My Quiet of Gold exhibited at Hasselblad Center
25.2.2011 – 15.5.2011 / Gothenburg, Sweden
About the exhibition
by Dragana Vujanovic, curator
Photographs from a journey to Kyrgyzstan are the focus of Sarah Cooper and Nina Gorfer’s solo exhibition My Quiet of Gold. Kyrgyzstan is a country with a strong tradition of storytelling where folk tales are part of everyday life. Cooper and Gorfer approached the culture by allowing the people they met to stage their own stories. The artists’ personal conversations with people gave rise to the portrayals. The images were digitally processed to create painterly collages, depicting more than one level of reality. Sarah Cooper and Nina Gorfer’s work stems from a narrative tradition within photography with roots in 19th century painting. Their pictures are imbued with understated drama and an enigmatic tone – a typical characteristic of staged photography in which unpleasant stories are often narrated with a seductive aesthetic. The beautiful picture attracts the viewer, who soon perceives other meanings. Unlike the discrete passer-by who single-handedly waits the decisive moment, Cooper and Gorfer carefully direct choreographed productions. The time they invest in creating a picture can be likened to that of a painter in a studio.
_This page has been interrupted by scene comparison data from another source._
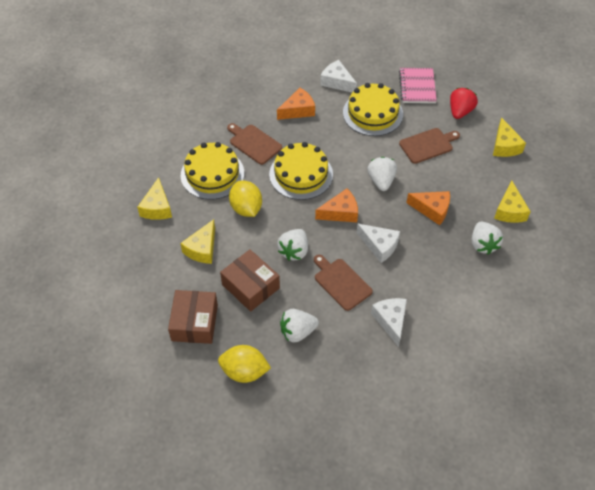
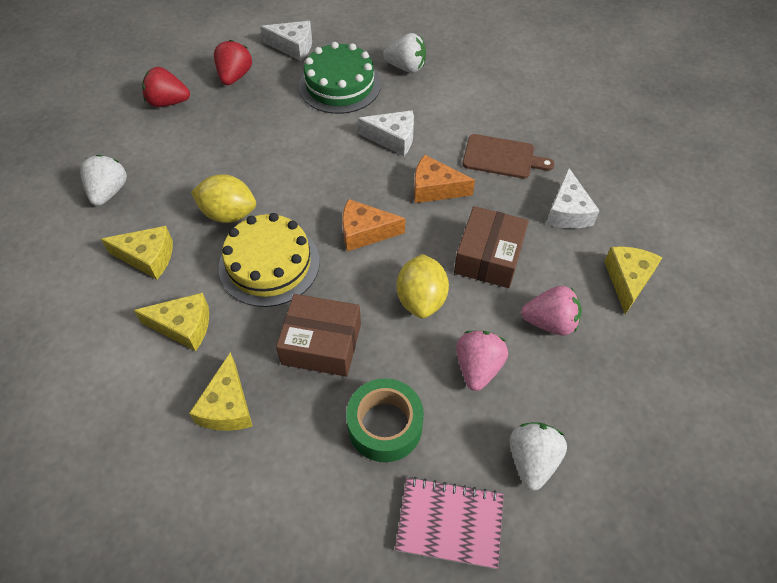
brown cutting board: 3 -> 1
green cake: 0 -> 1
green tape: 0 -> 1
orange cheese: 3 -> 2
pink strawberry: 0 -> 2
red strawberry: 1 -> 2
white strawberry: 4 -> 3
yellow cake: 3 -> 1

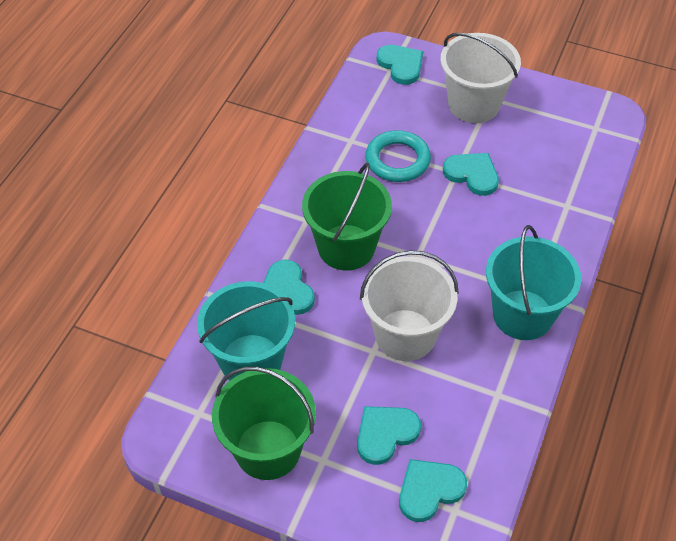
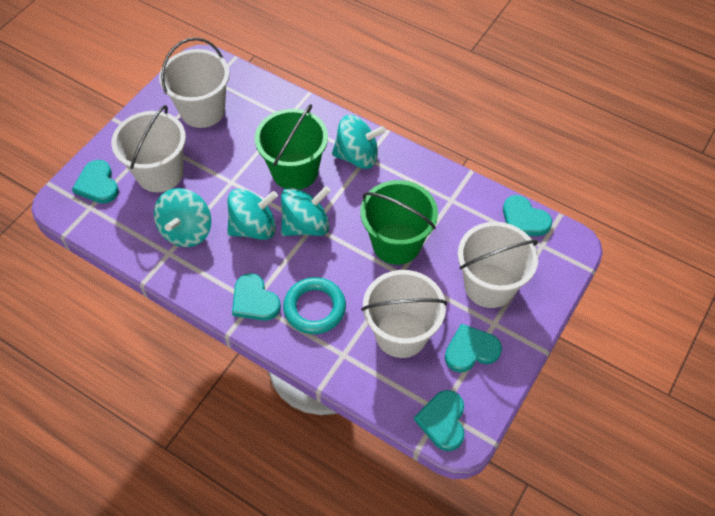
turquoise bucket: 2 -> 0
turquoise spinning top: 0 -> 4
white bucket: 2 -> 4

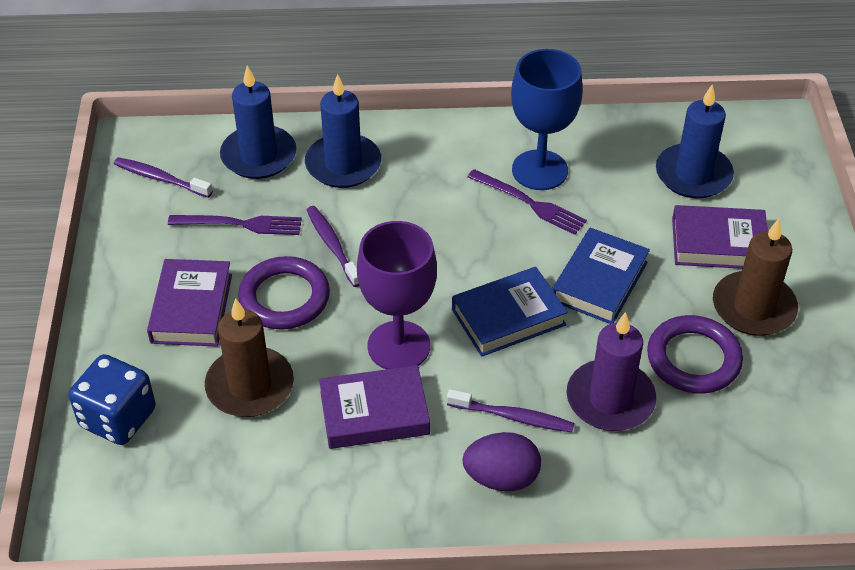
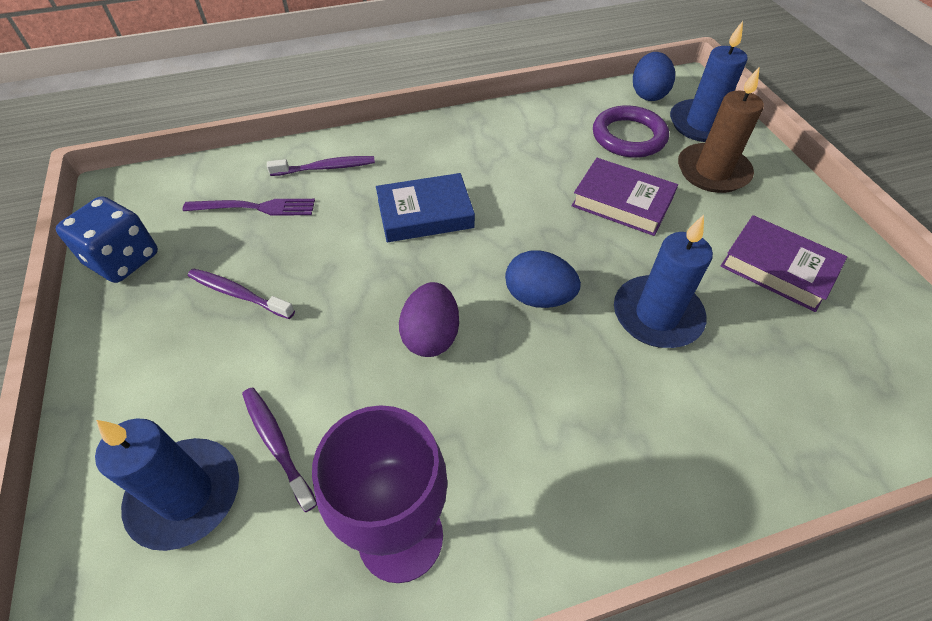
blue book: 2 -> 1
blue egg: 0 -> 2
blue goblet: 1 -> 0
brown candle: 2 -> 1
purple book: 3 -> 2
purple candle: 1 -> 0
purple fork: 2 -> 1
purple ring: 2 -> 1

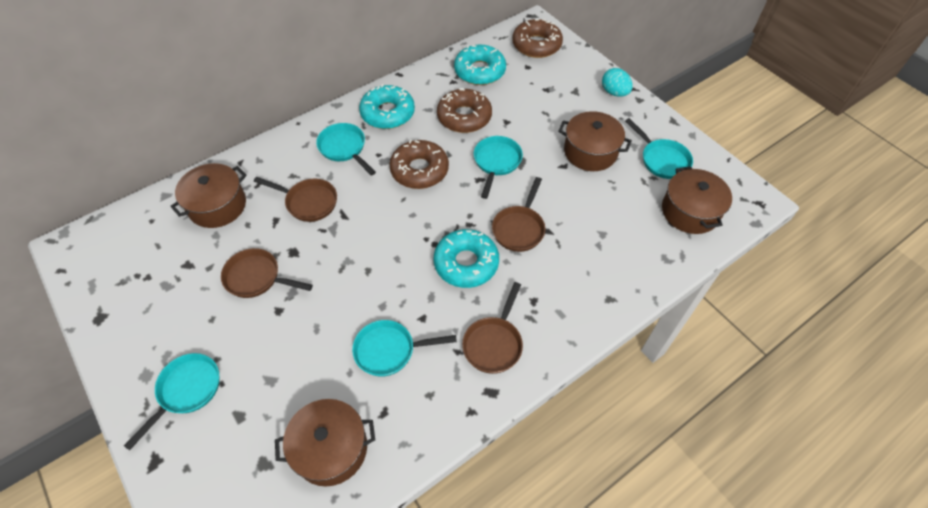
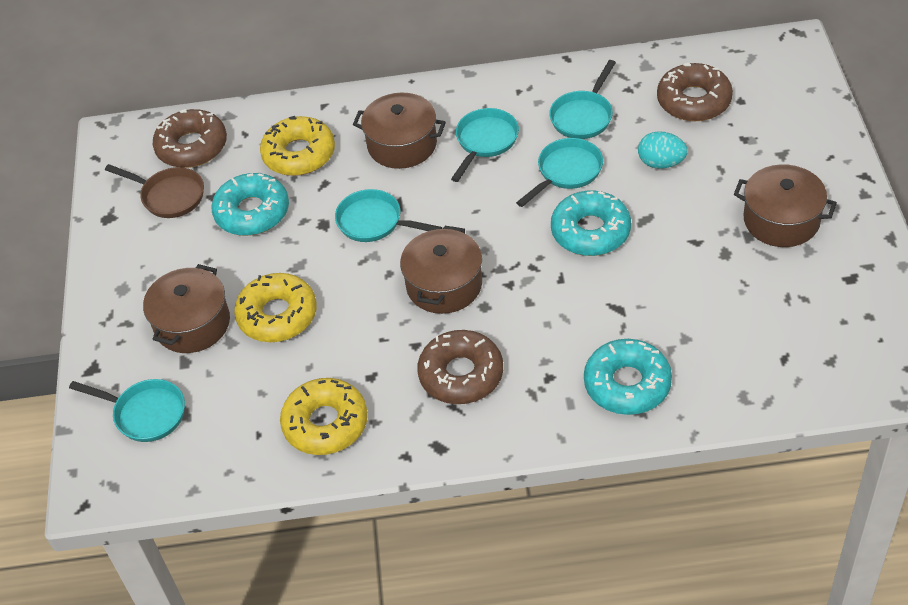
brown pan: 4 -> 1
yellow donut: 0 -> 3

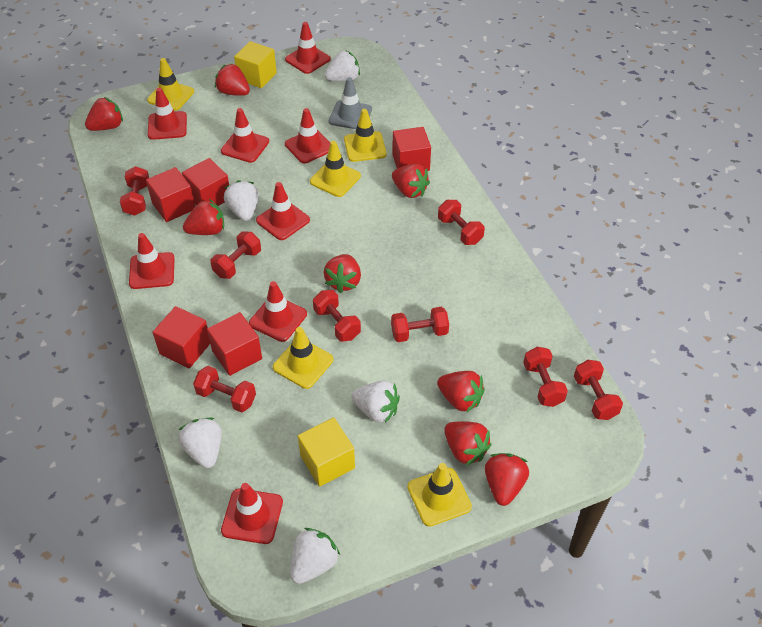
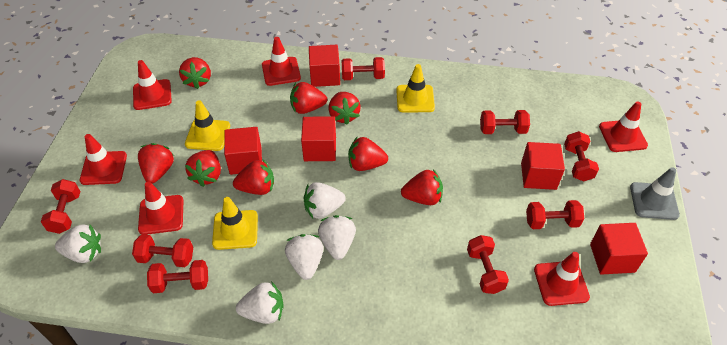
red traffic cone: 8 -> 6
yellow cube: 2 -> 0
yellow traffic cone: 5 -> 3

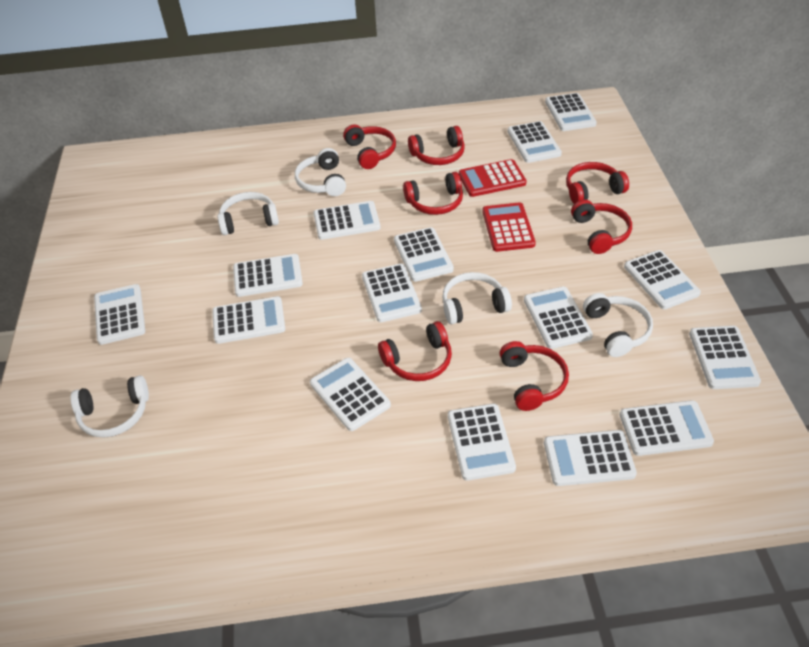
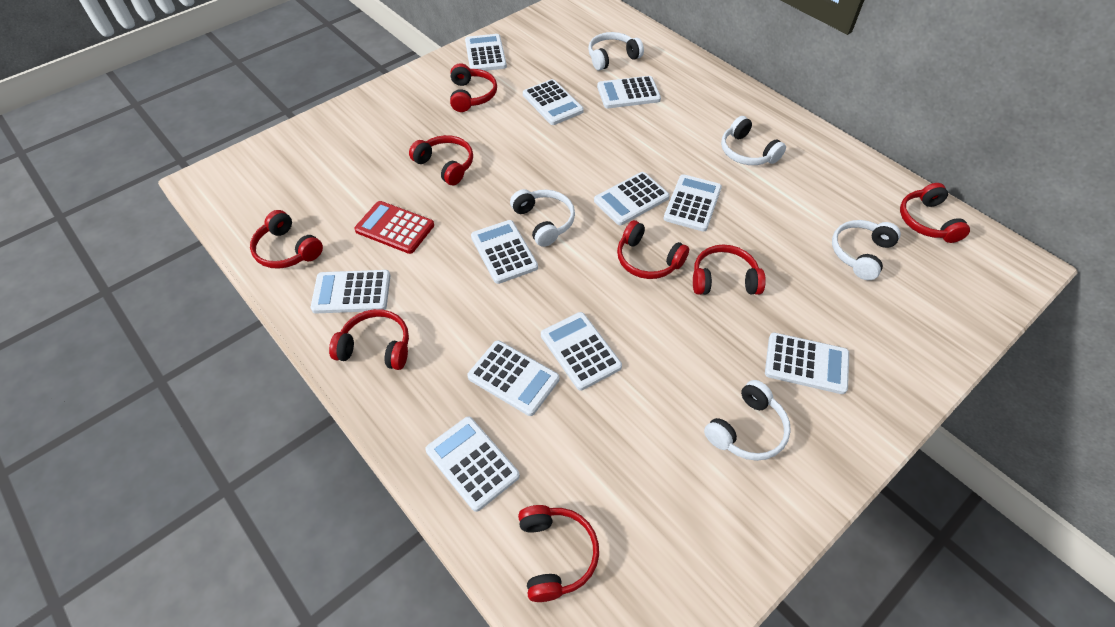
red calculator: 2 -> 1
red headphones: 7 -> 8
white calculator: 15 -> 11

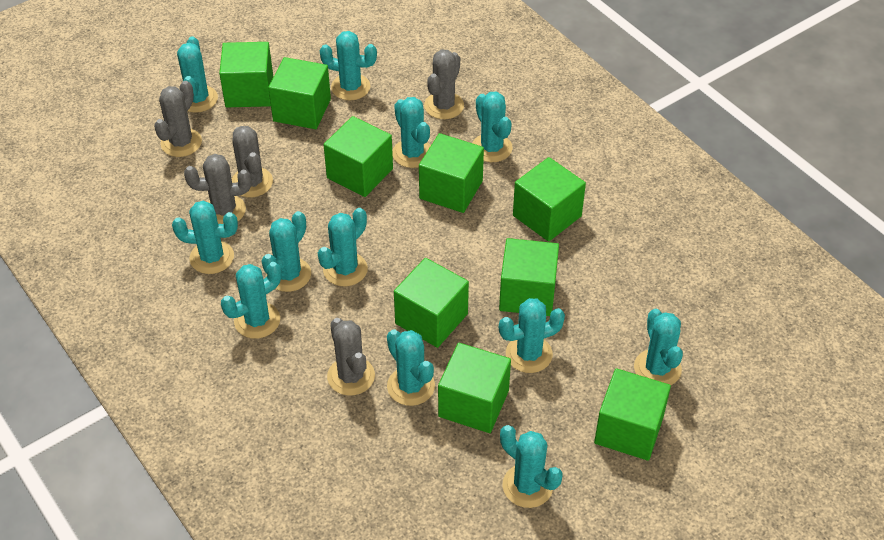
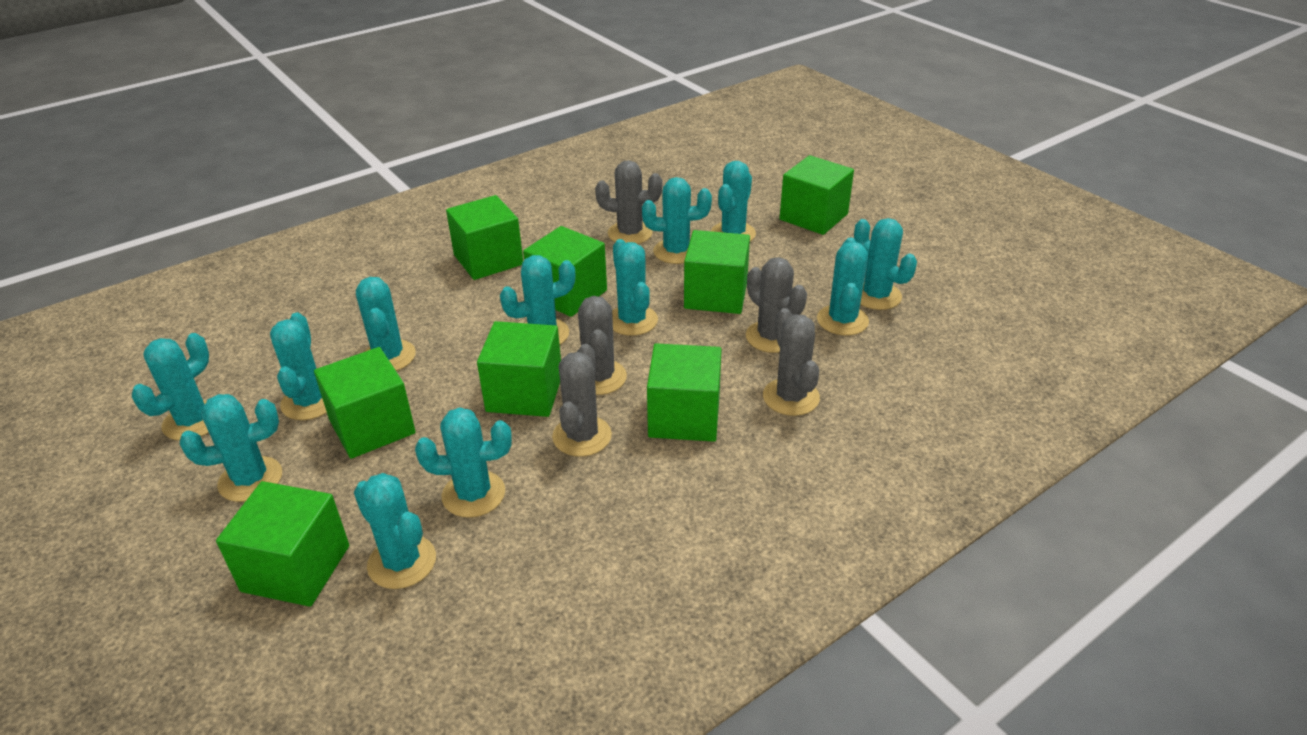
green cube: 9 -> 8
Cooper and Gorfer’s staged folk tales draw a picture of Kyrgyzstan’s contemporary history, creating unique portraits at the same time. The duo avoid making a traditional documentation of the country, instead they describe the culture through a fertile mix of fact and fiction. The images are also indirectly self-portraits of Cooper and Gorfer; picture editing and the selection of stories unveils their own interests and preferences. The image that comes through portrays two socially committed romantics.